Run random forest, returning only diagnostic values from spatial cross validation.
Source:R/make_rf_diagnostics_spatialcv.R
make_rf_diagnostics_spatialcv.Rd
Random forest is run via randomForest::randomForest()
.
Usage
make_rf_diagnostics_spatialcv(
env_df,
clust_col = "cluster",
folds = 3L,
reps = 5L,
range_min = 20000,
range_max = 1e+05,
coords = c("long", "lat"),
crs_df = 4283,
crs_analysis = 3577,
...
)
Arguments
- env_df
Dataframe with clusters and environmental columns.
- clust_col
Character. Name of column with cluster membership.
- folds
Numeric.
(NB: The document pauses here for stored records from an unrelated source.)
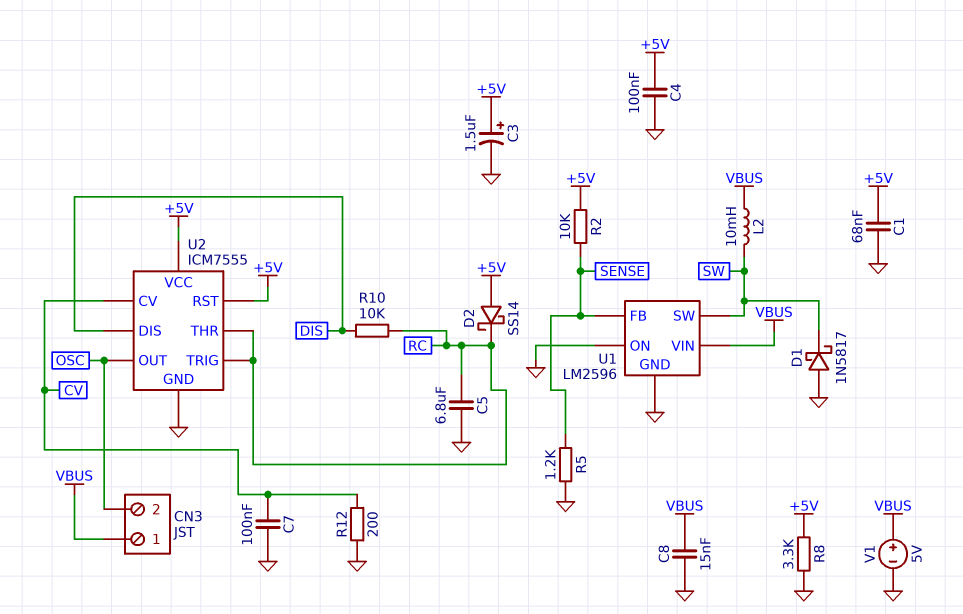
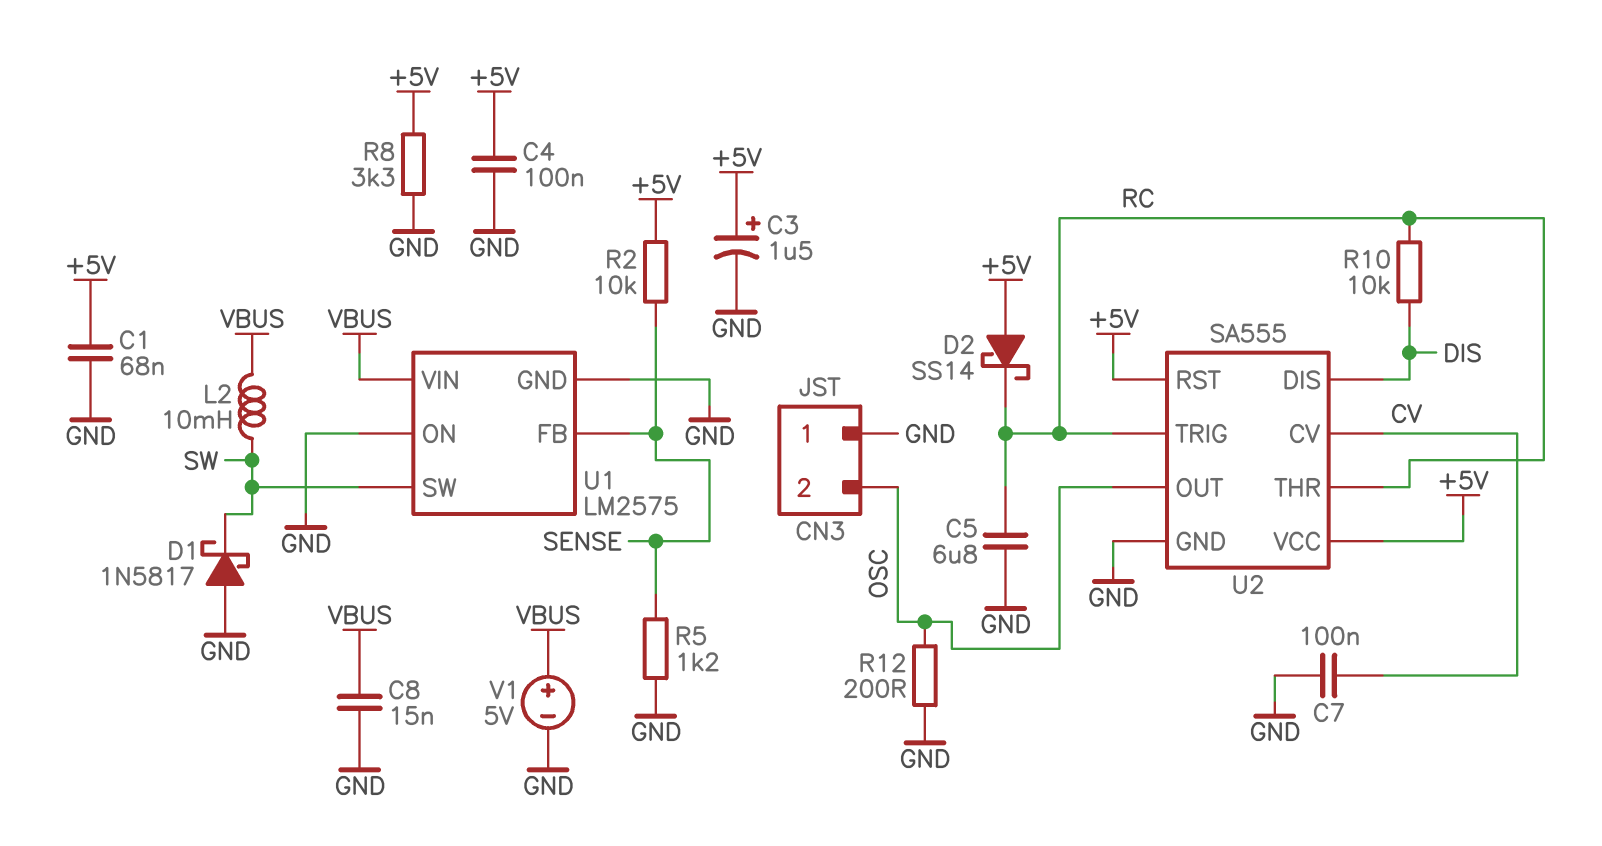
CN3 pin 1: VBUS -> GND
R12: 200 (CV, GND) -> 200 (GND, OSC)
U1: LM2596 -> LM2575
U2: ICM7555 -> SA555

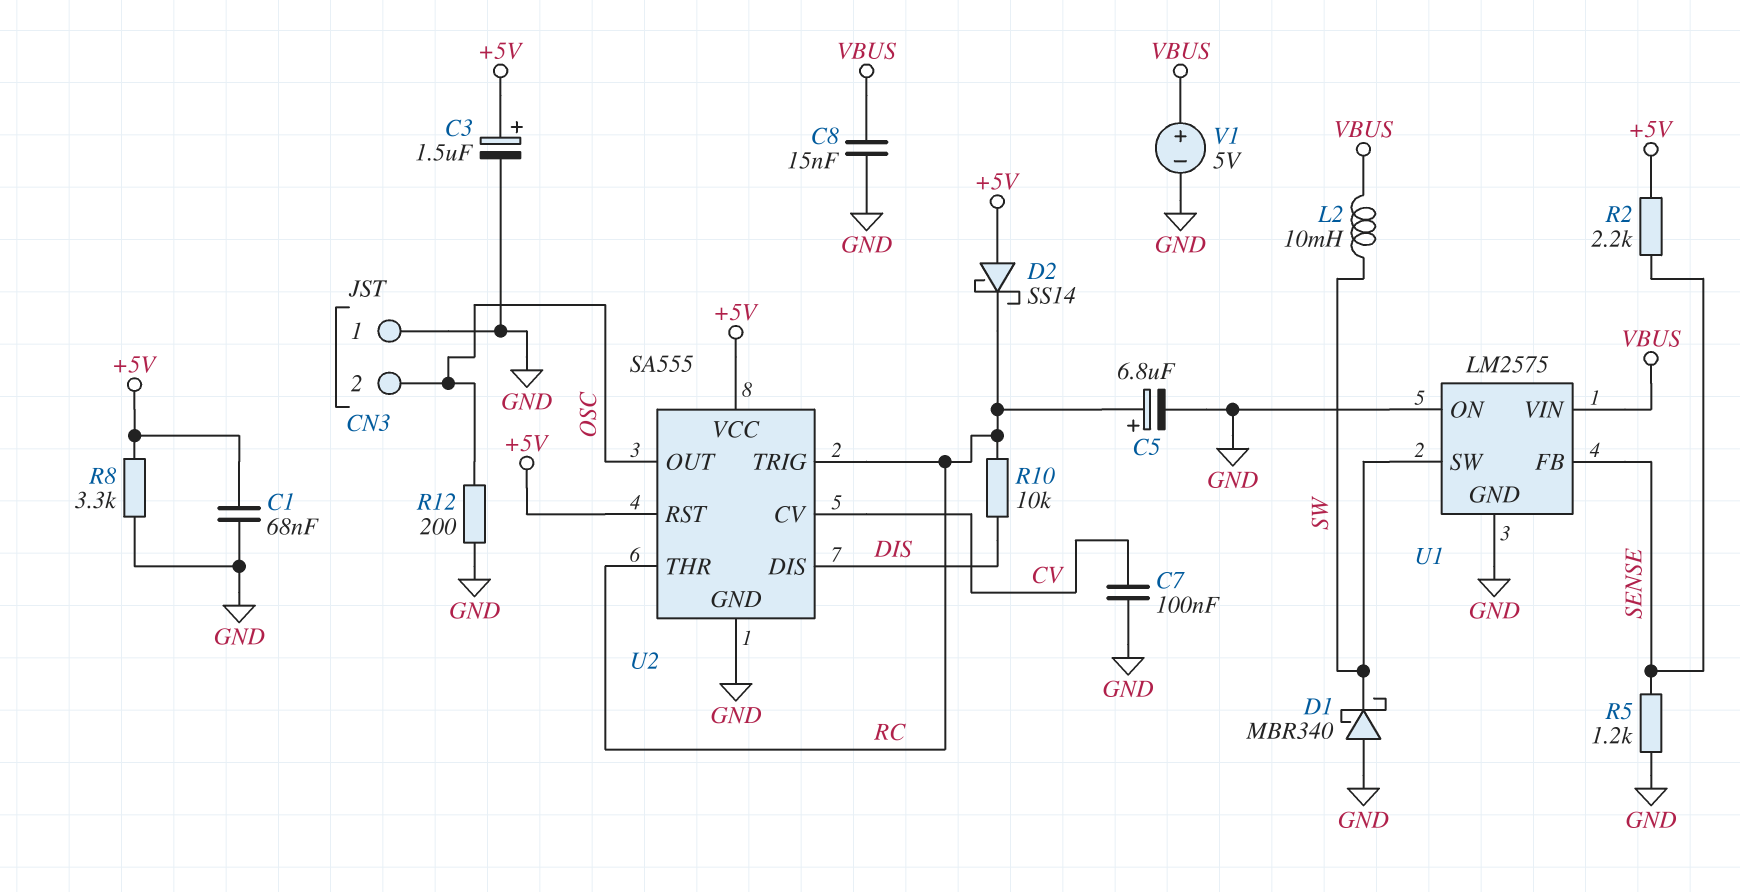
C4: 100nF (+5V, GND) -> none
C5: 6.8uF (GND, RC) -> 6.8uF (plus RC, minus GND)
D1: schottky 1N5817 (A GND, K SW) -> schottky MBR340 (A GND, K SW)
R2: 10k (+5V, SENSE) -> 2.2k (+5V, SENSE)

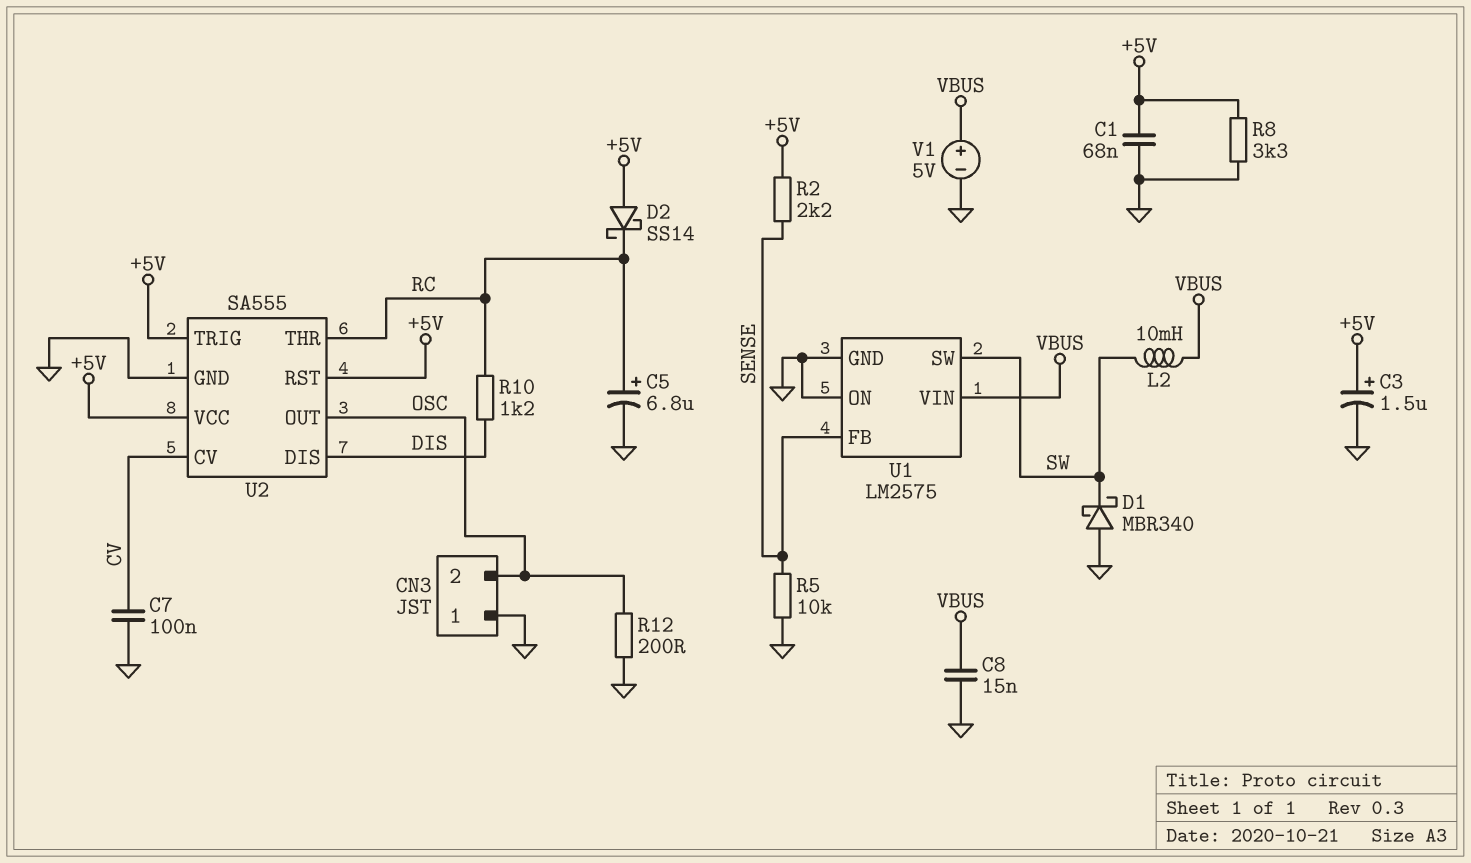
R5: 1.2k (GND, SENSE) -> 10k (GND, SENSE)
R10: 10k (DIS, RC) -> 1.2k (DIS, RC)
U2 pin TRIG: RC -> +5V

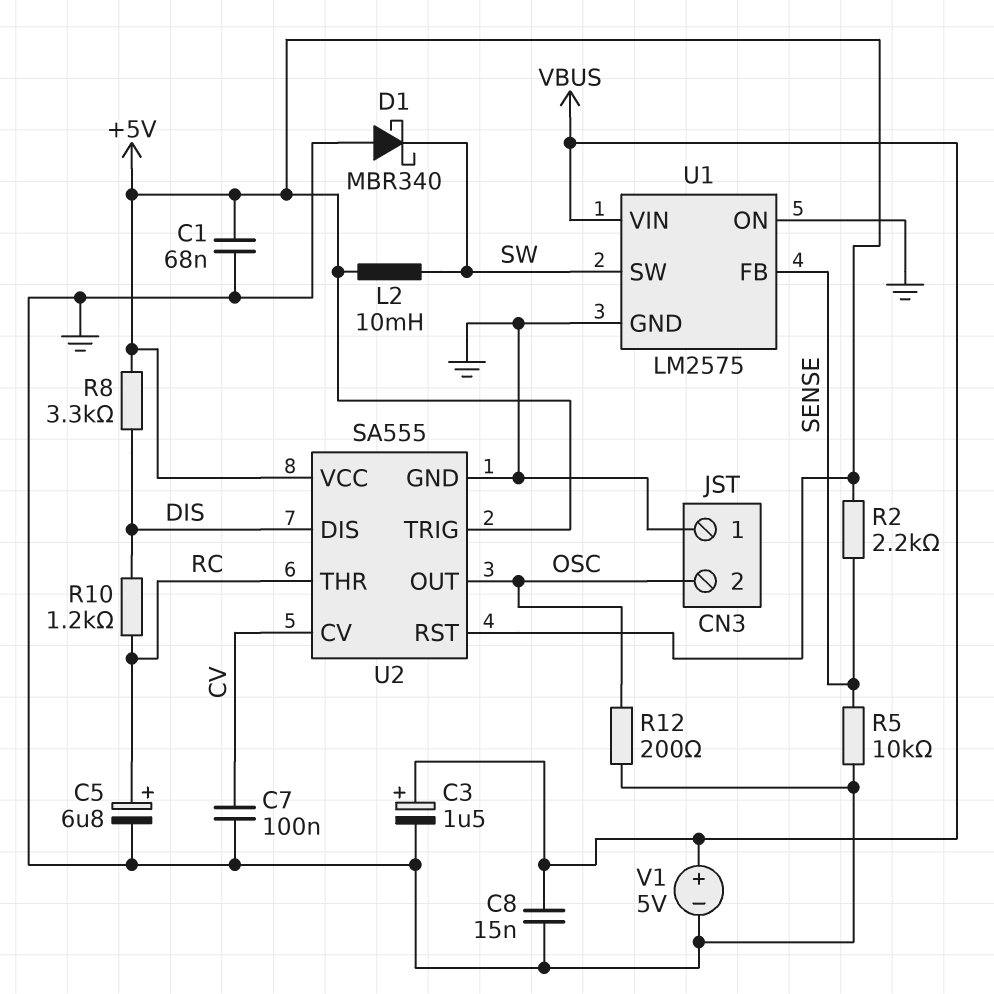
C3: 1.5uF (plus +5V, minus GND) -> 1.5uF (plus VBUS, minus GND)
D2: schottky SS14 (A +5V, K RC) -> none
L2: 10mH (SW, VBUS) -> 10mH (+5V, SW)
R8: 3.3k (+5V, GND) -> 3.3k (+5V, DIS)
How many folds to use in cross-validation?
- reps
Numeric. How many repeats of cross-validation?
- range_min, range_max
Numeric. Metres. Minimum and maximum grid sizes for spatial tiles. Reps will be made using
range <- seq(range_min, range_max , length.out = reps)
- coords
Character vector of length 2. Names of columns in
env_df
with x and y coordinates.- crs_df
Coordinate reference system for
coords
. Passed to thecrs
argument ofsf::st_as_sf()
.- ...
passed to
make_rf_good()
.